Note: The first player (in boldface) in each list is the Player of the Year for that season.

===2004 team===
Coach of the Year: Bobby Howard (Columbus High School, Columbus, GA)

| Player | Position | School | Hometown | MLB Draft |
|---|---|---|---|---|
| Homer Bailey | Pitcher | La Grange High School | La Grange, TX | 1st Round – 7th Pick of the 2004 Draft (Reds) |
| Matt Bush | Infielder | Mission Bay Senior High School | San Diego, CA | 1st Round – 1st Pick of the 2004 Draft (Padres) |
| Justin Upton | Infielder | Great Bridge High School | Chesapeake, VA | Upton was only a Junior |
| Mark Rogers | Pitcher | Mt. Ararat High School | Harpswell, ME | 1st Round – 5th Pick of the 2004 Draft (Brewers) |
| Neil Walker | Catcher | Pine-Richland High School | Gibsonia, PA | 1st Round – 11th Pick of the 2004 Draft (Pirates) |
| Dexter Fowler | Outfielder | Milton High School | Alpharetta, GA | 14th Round – 410th Pick of the 2004 Draft (Rockies) |
| Greg Golson | Outfielder | Connally High School | Austin, TX | 1st Round – 21st Pick of the 2004 Draft (Phillies) |
| Michael Taylor | Outfielder | Apopka High School | Apopka, FL | Attended Stanford * |
| Chris Nelson | Infielder | Redan High School | Stone Mountain, GA | 1st Round – 9th Pick of the 2004 Draft (Rockies) |
| Trevor Plouffe | Infielder | Crespi Carmelite High School | Encino, CA | 1st Round – 20th Pick of the 2004 Draft (Twins) |

Taylor was not chosen in the 2004 MLB draft. Re-enter the MLB draft after attending Stanford University and was selected 73rd Pick of the 2007 draft in the 5th Round by the Phillies.

===2005 team===
Coach of the Year: Tony Rasmus, Russell County (Seale, Alabama)

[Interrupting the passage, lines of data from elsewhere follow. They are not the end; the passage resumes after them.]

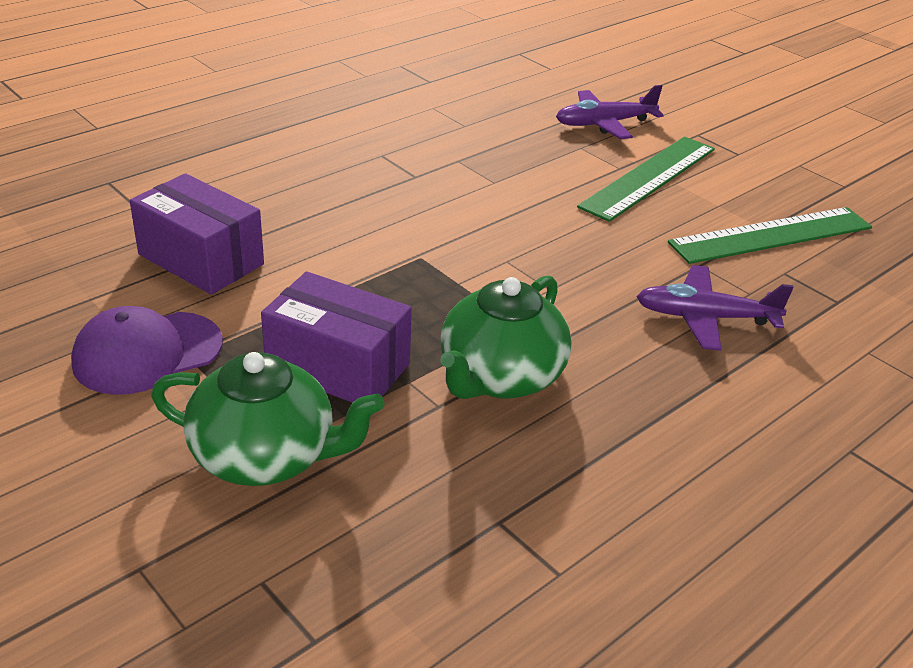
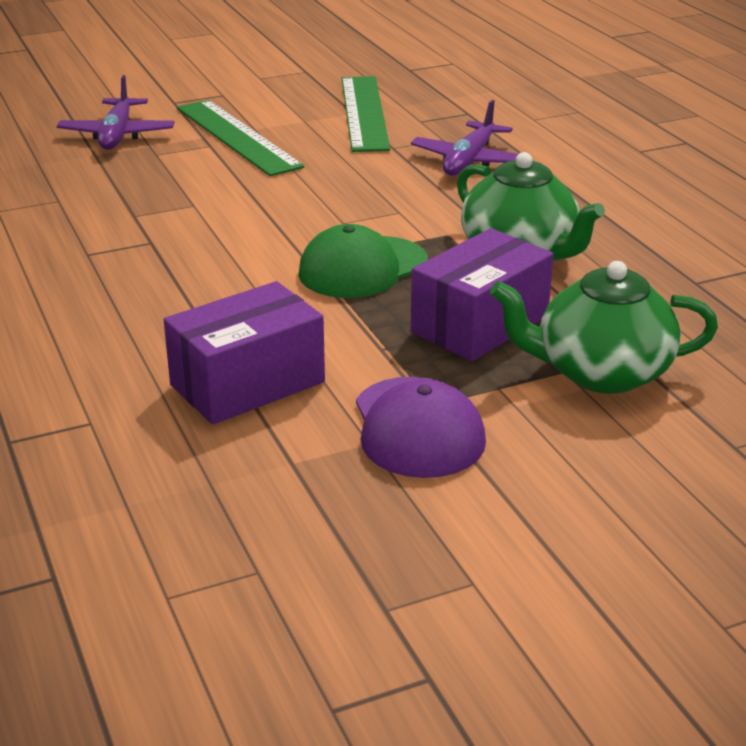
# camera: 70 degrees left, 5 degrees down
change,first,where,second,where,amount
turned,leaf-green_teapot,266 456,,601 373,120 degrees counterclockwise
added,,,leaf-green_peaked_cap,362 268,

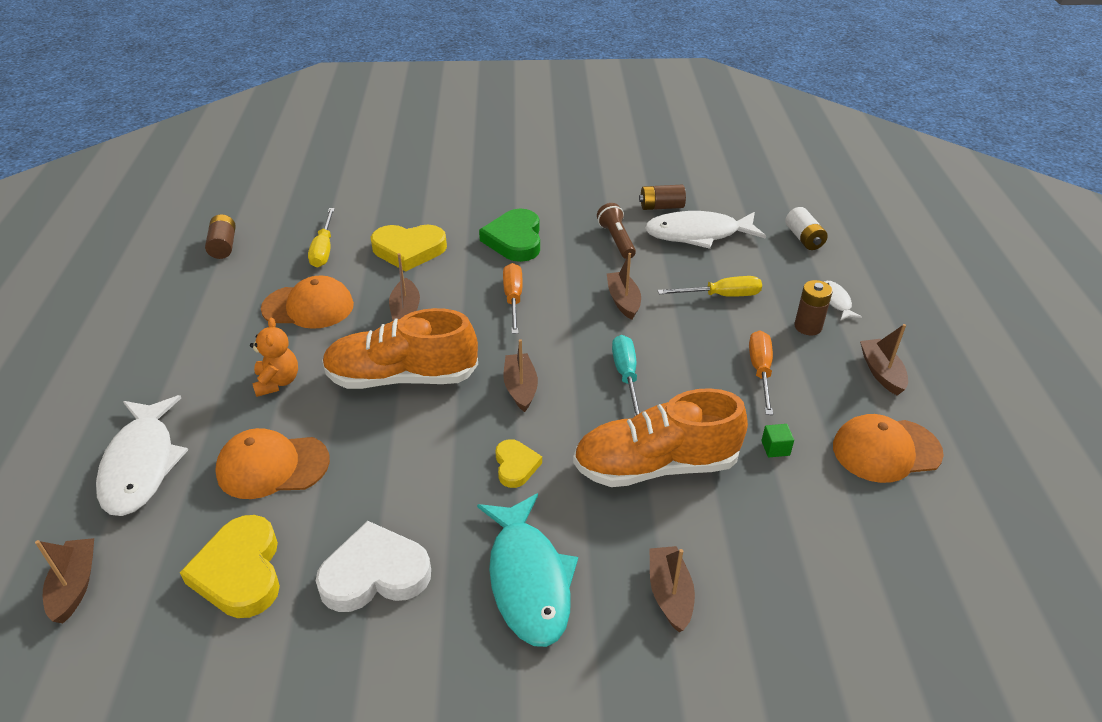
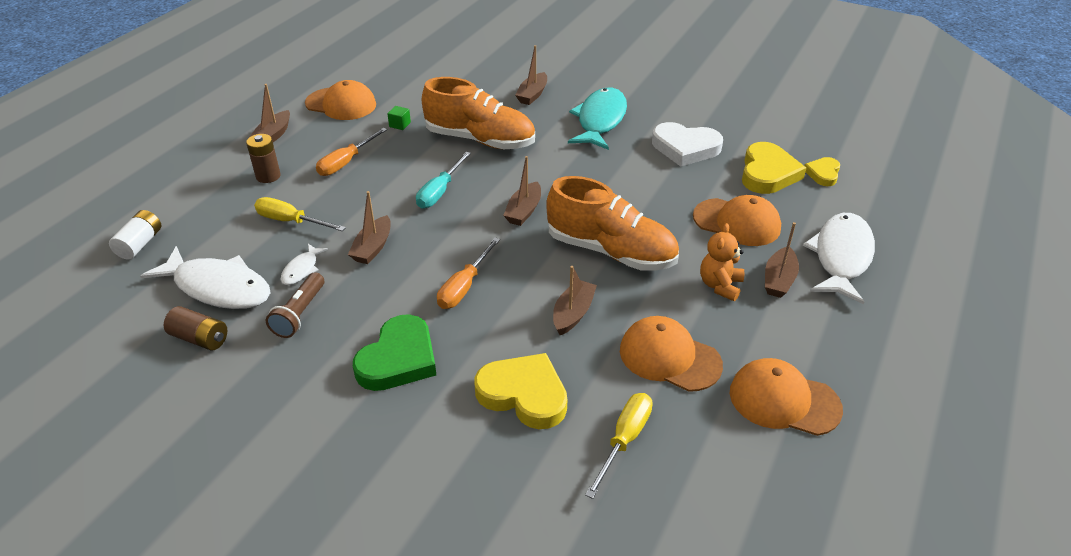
# camera: 150 degrees left, 0 degrees up
change,first,where,second,where,amount
moved,brown_toy_boat,75 585,,779 280,
removed,brown_AA_battery,223 246,,,
moved,golden_heart_shape,515 465,,823 174,
moved,pure_white_fish,836 301,,302 269,
added,,,orange-coloured_peaked_cap,784 400,

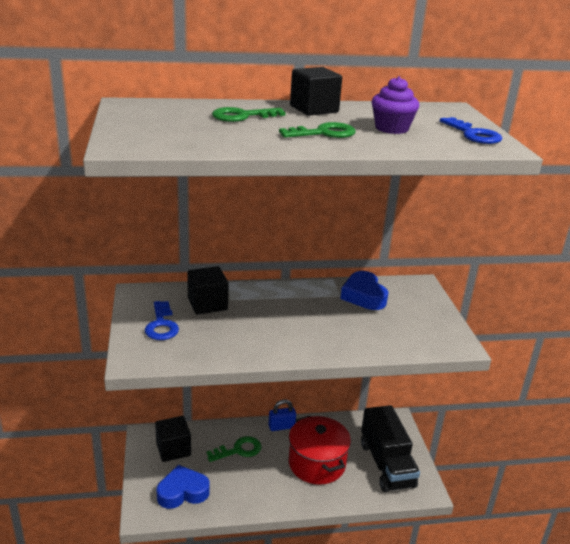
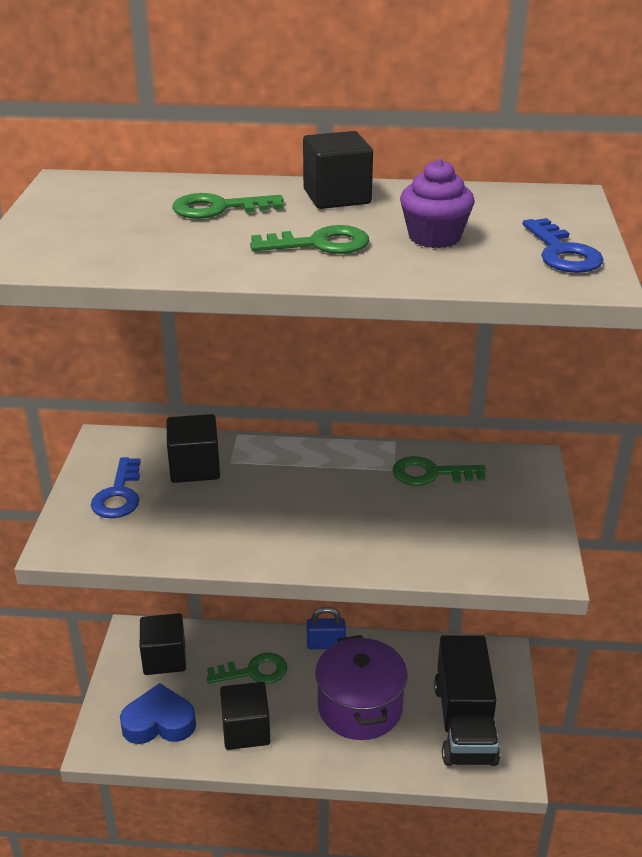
# camera: 15 degrees right, 5 degrees up
change,first,where,second,where,amount
recoloured,crimson_pot,317 463,violet_pot,360 707,
replaced,royal_blue_heart_shape,363 296,leaf-green_key,430 474,
added,,,black_cube,246 730,

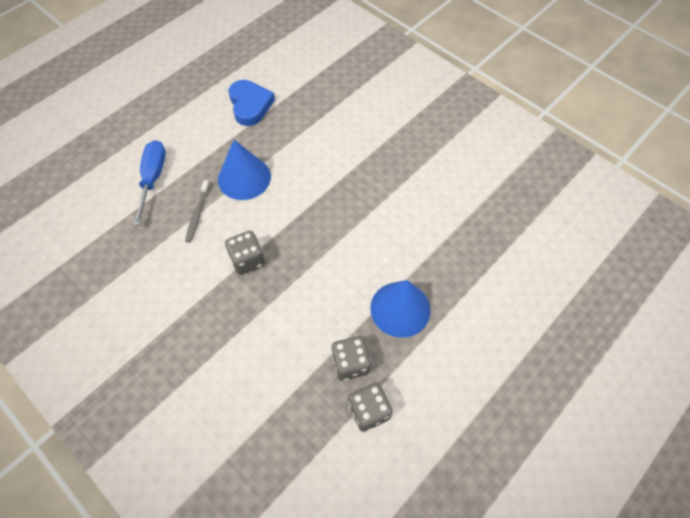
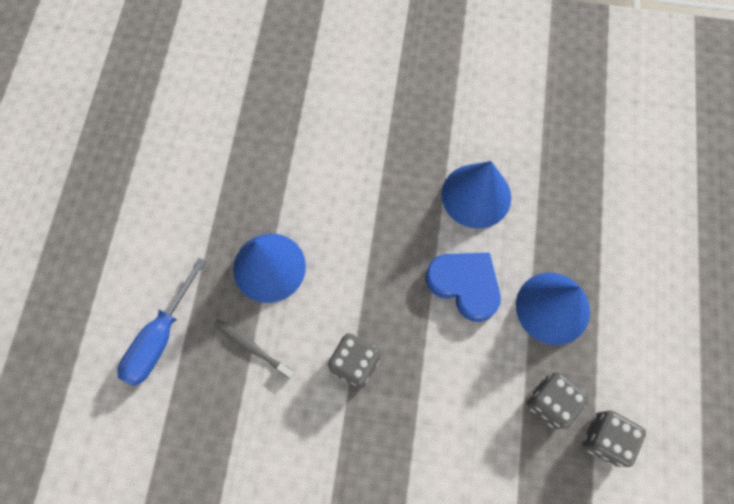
# camera: 35 degrees left, 10 degrees up
change,first,where,second,where,amount
turned,royal_blue_screwdriver,153 178,,159 338,120 degrees counterclockwise
turned,gray_tooth_brush,197 214,,252 348,150 degrees clockwise
moved,royal_blue_heart_shape,250 105,,464 285,
added,,,royal_blue_cone_shape,476 195,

| Player | Position | School | Hometown | MLB Draft |
|---|---|---|---|---|
| Justin Upton | Infielder | Great Bridge High School | Chesapeake, VA | 1st Round – 1st Pick of 2005 Draft (Diamondbacks) |
| Jay Bruce | Outfielder | West Brook Senior High School | Beaumont, TX | 1st Round – 12th Pick of 2005 Draft (Reds) |
| C. J. Henry | Infielder | Putnam City High School | Oklahoma City, OK | 1st Round – 17th Pick of 2005 Draft (Yankees) * |
| Cameron Maybin | Outfielder | T. C. Roberson High School | Asheville, NC | 1st Round – 10th Pick of 2005 Draft (Tigers) |
| Andrew McCutchen | Outfielder | Fort Meade Middle-Senior High School | Fort Meade, FL | 1st Round – 11th Pick of 2005 Draft (Pirates) |
| Mark Pawelek | Pitcher | Springville High School | Springville, UT | 1st Round – 20th Pick of 2005 Draft (Cubs) |
| Zach Putnam | Infielder | Pioneer High School | Ann Arbor, MI | Attended Michigan * |
| Henry Sanchez | Infielder | Mission Bay Senior High School | San Diego, CA | Supplemental 1st Round – 37th Pick of 2005 Draft (Twins) |
| Brandon Snyder | Catcher | Westfield High School | Chantilly, VA | 1st Round – 13th Pick of 2005 Draft (Orioles) |
| Chris Volstad | Pitcher | Palm Beach Gardens Community High School | Palm Beach Gardens, FL | 1st Round – 16th Pick of 2005 Draft (Marlins) |

- Henry briefly played in the minor league systems of the Yankees and Phillies before pursuing basketball full-time by attending colleges at Memphis and Kansas.
- Putnam did not sign with the Tigers, who drafted him with 1140th pick of the 2005 draft in the 38th round. Re-entered the MLB draft after attending University of Michigan and was selected 171st pick of the 2008 draft in the fifth round by the Indians.

===2006 team===
Coach of the Year: Ron Eastman (The Woodlands High School, The Woodlands, TX)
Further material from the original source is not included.